The improvement in the symptoms of autism in percentage of children were in the areas of communication (12% of the children), verbal communication (21%), playing games (42%), sleeping (34%), and food acceptance (17%). Supplementation with ubiquinol, the reduced form of Coenzyme Q10, produced favorable responses in children with autism. Professors Crane, Navas, and Gvozdjáková hypothesized that autism is controlled by a Coenzyme Q-dependent redox system in the porin channels; the mechanism still needs to be established.

Reduction of Coenzyme Q10 and Antioxidant Activity

Coenzyme Q10 molecules are redox molecules. They have the capacity to accept and donate electrons. In the cells, Coenzyme Q10 molecules are found in three different redox states: oxidized (ubiquinone), semi-oxidized (semiubiquinone), and reduced (ubiquinol).

Reduced Coenzyme Q10 prevents lipid peroxidation in liposomes and plasma membranes. Coenzyme Q is reduced by the dehydrogenase enzymes NADH-cytochrome b5 reductase and NAD(P)H:quinone reductase 1. Reduced Coenzyme Q10 prevents lipid peroxidation chain reaction.

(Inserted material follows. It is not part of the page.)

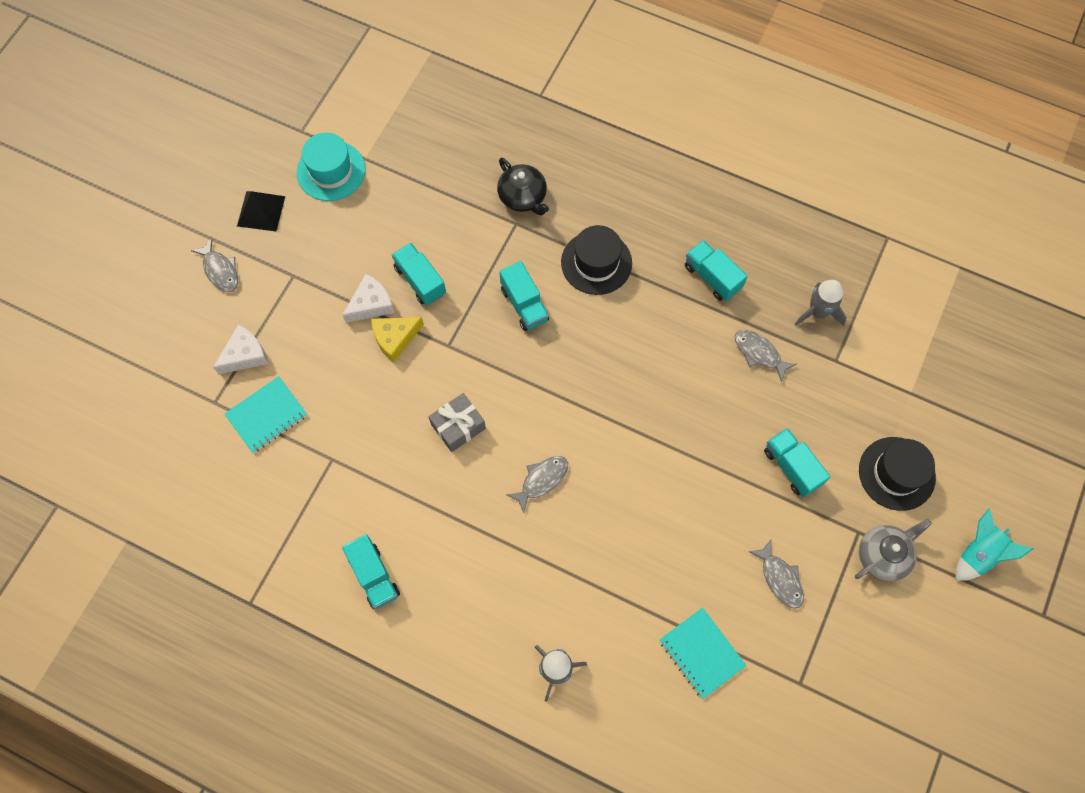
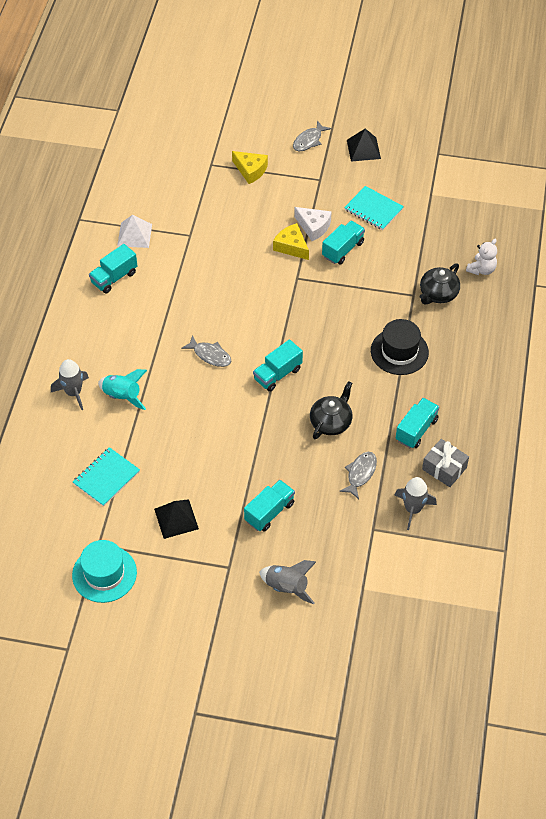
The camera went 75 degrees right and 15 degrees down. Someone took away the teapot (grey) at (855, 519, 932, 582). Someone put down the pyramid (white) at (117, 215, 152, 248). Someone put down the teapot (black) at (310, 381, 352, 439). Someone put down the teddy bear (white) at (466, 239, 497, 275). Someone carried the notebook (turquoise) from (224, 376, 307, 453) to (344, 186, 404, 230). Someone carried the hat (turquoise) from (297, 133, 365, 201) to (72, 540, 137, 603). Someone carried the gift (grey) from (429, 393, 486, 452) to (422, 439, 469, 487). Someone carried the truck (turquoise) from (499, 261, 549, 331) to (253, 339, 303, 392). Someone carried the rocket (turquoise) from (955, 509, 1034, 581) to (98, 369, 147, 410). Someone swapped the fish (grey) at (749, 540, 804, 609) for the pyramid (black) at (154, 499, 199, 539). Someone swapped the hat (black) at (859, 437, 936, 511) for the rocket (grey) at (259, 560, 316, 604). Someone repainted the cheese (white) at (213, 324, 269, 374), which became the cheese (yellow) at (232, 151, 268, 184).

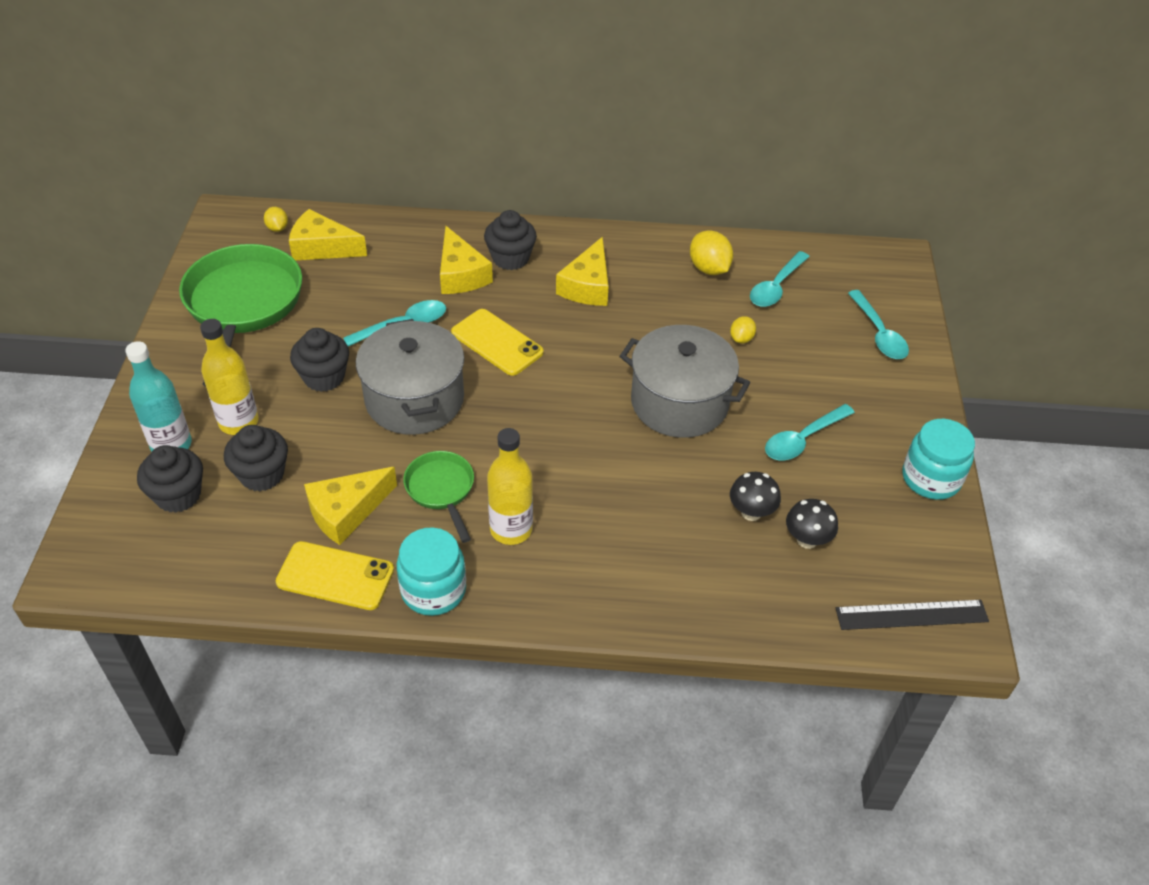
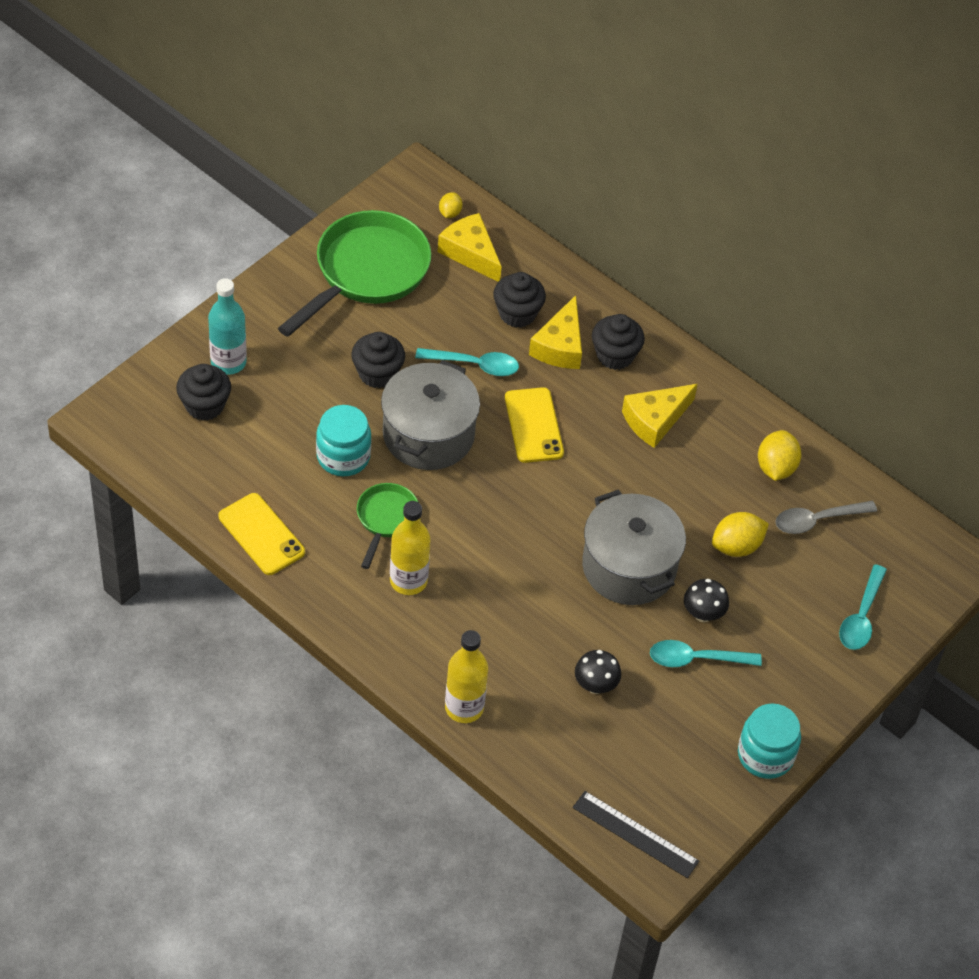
The camera went 35 degrees right and 5 degrees up. Someone took away the cheese (yellow) at (304, 467, 397, 545). Someone carried the bottle (yellow) from (200, 319, 259, 435) to (445, 630, 488, 723). Someone carried the cupcake (black) from (224, 425, 288, 492) to (493, 272, 546, 328). Someone carried the jar (turquoise) from (397, 527, 466, 616) to (316, 405, 371, 476). Someone carried the mushroom (black) from (786, 499, 838, 549) to (684, 579, 729, 622). Someone repainted the spoon (turquoise) at (750, 251, 810, 307), which became the spoon (grey) at (775, 501, 877, 534). Someone scaled the lemon (yellow) at (730, 316, 756, 343) by 1.73.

In a 1997 study, Professor Navas and a team of researchers found that cytochrome b5 reductase maintains Coenzyme Q10 and ascorbate in their reduced state to support their antioxidant activity. Thus, Coenzyme Q10 and ascorbate acting as antioxidants at the plasma membrane represent a first-line barrier protecting lipids from oxidative stress and subsequent apoptosis.